O termo aparecia principalmente em textos explicativos que identificavam a costa leste do Mediterrâneo como Palestina. Em alguns casos, indivíduos eram descritos como tendo “origem palestina”.
Diante disso, o grupo UK Lawyers for Israel encaminhou uma carta ao diretor do museu, Nicholas Cullinan, apontando questionamentos sobre a utilização do termo para designar toda a região. “Aplicar retrospectivamente um único nome, ‘Palestina’, a toda a região, ao longo de milhares de anos, apaga mudanças históricas e cria uma falsa impressão de continuidade”, dizia o texto. “Isso também tem o efeito cumulativo de apagar os reinos de Israel e de Judá, que surgiram por volta de 1000 a.C., e de reformular as origens dos israelitas e do povo judeu como se derivassem erroneamente da Palestina.”
Fachada do Museu Britânico
Daniel Leal-Olivas/AFP
De acordo com o grupo, a adoção dessa nomenclatura dava a entender a existência de uma “região antiga e contínua chamada Palestina”. Os advogados também solicitaram que o Museu Britânico revisasse as suas coleções e ajustasse as descrições das peças, para que denominações como Canaã, os reinos de Israel e Judá ou Judeia fossem empregadas conforme o período histórico abordado.
Troca de palavras
A instituição, porém, afirma que a atualização foi realizada somente após consultas ao público sobre a terminologia, em pesquisas realizadas no ano passado. Até o momento, itens como um painel nas galerias do Egito já foram alterados: no lugar de “ascendência palestina” lê-se “ascendência cananeia”.
O museu sustenta que, embora o termo “Palestina” esteja consolidado na academia ocidental e do Oriente Médio desde o fim do século XIX para nomear a região em questão, reconhece que a palavra já não pode ser considerada neutra, também em razão das implicações políticas sobre o território.

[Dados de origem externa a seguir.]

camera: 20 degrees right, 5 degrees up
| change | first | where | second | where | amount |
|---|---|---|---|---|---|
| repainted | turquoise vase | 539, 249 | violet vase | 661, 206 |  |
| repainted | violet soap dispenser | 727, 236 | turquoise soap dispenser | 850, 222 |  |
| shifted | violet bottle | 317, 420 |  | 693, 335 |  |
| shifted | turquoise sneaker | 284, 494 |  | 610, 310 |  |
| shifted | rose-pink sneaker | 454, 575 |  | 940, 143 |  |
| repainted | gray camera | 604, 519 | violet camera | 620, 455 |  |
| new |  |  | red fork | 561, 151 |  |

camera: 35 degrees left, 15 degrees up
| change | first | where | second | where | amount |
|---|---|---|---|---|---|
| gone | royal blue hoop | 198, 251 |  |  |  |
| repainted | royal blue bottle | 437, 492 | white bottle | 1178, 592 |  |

“Nas galerias do Oriente Médio, para mapas que mostram regiões culturais antigas, o termo ‘Canaã’ é o mais adequado para o sul do Levante no final do segundo milênio a.C.”, disse um porta-voz ao jornal britânico The Guardian. “Utilizamos a terminologia da ONU em mapas que apresentam fronteiras modernas, como Gaza, Cisjordânia, Israel e Jordânia, e empregamos ‘palestino’ como identificador cultural ou etnográfico quando apropriado.”

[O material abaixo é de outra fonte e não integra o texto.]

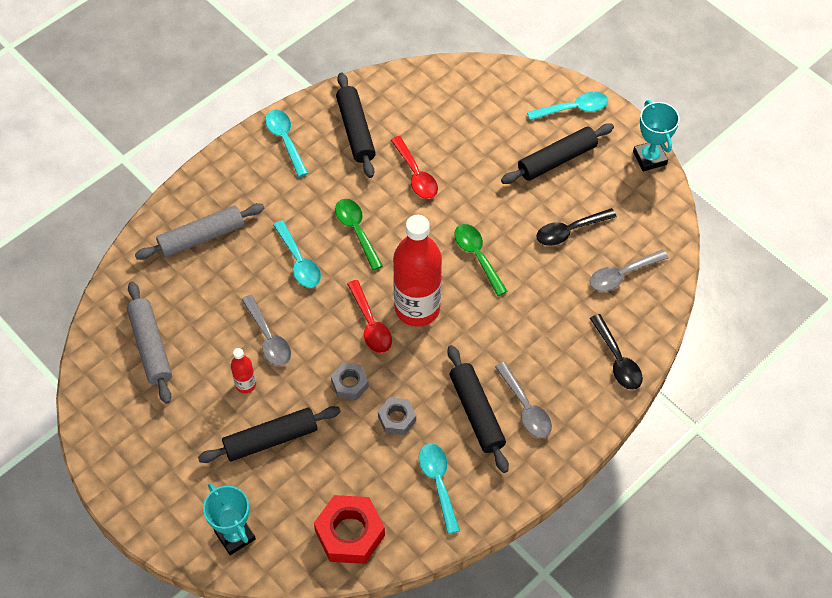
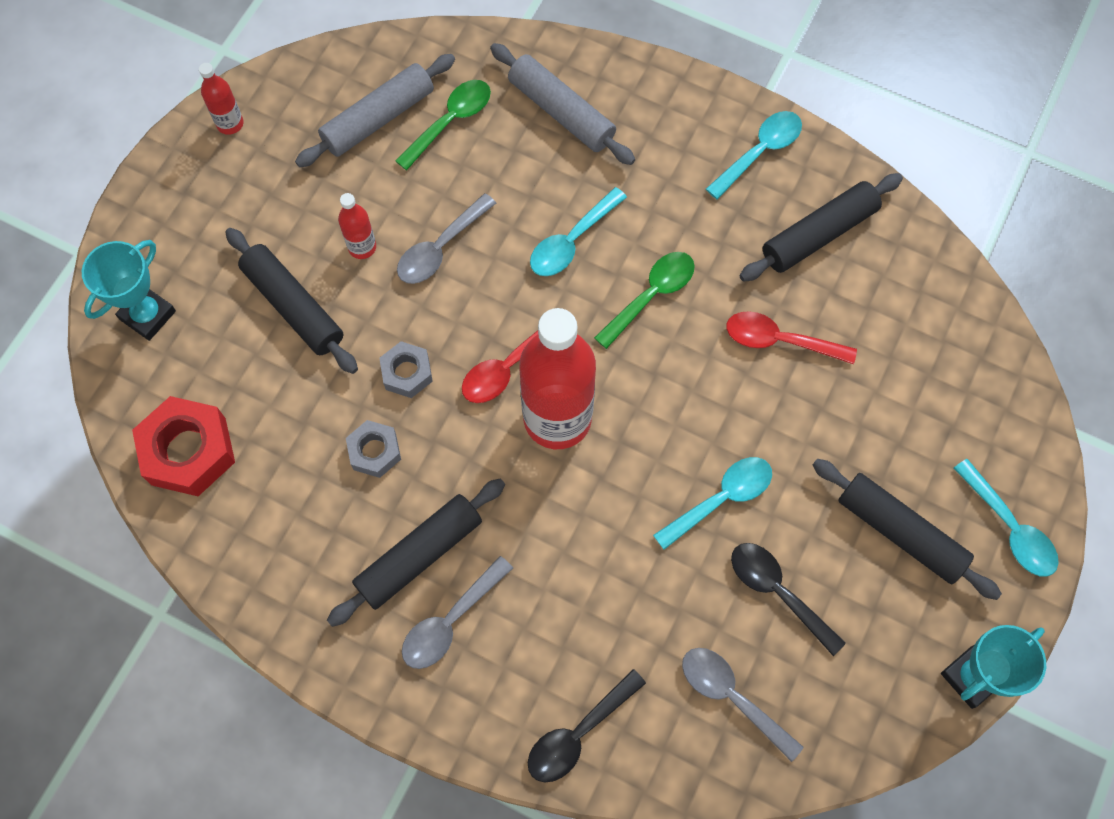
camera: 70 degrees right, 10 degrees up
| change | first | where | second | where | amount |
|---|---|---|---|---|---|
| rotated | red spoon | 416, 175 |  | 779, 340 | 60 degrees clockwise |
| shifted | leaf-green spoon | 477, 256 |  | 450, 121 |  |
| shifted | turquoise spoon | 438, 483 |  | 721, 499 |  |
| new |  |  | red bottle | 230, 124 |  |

Após a decisão do museu, uma petição lançada na internet no último domingo já reúne cerca de 7 mil apoiadores para que o Museu Britânico volte atrás. O documento afirma que a ação “não é respaldada por evidências históricas e contribui para um padrão mais amplo de apagamento da presença palestina na memória pública”.
Os críticos da atualização institucional ainda argumentam que o termo “Palestina” é usado há mais de dois milênios, aparecendo em registros como em Heródoto, no século V a.C., sob a forma “Palaistinê”, mapas europeus na Idade Média e em “Otelo”, de William Shakespeare, que é considerado “um marco do patrimônio cultural britânico”.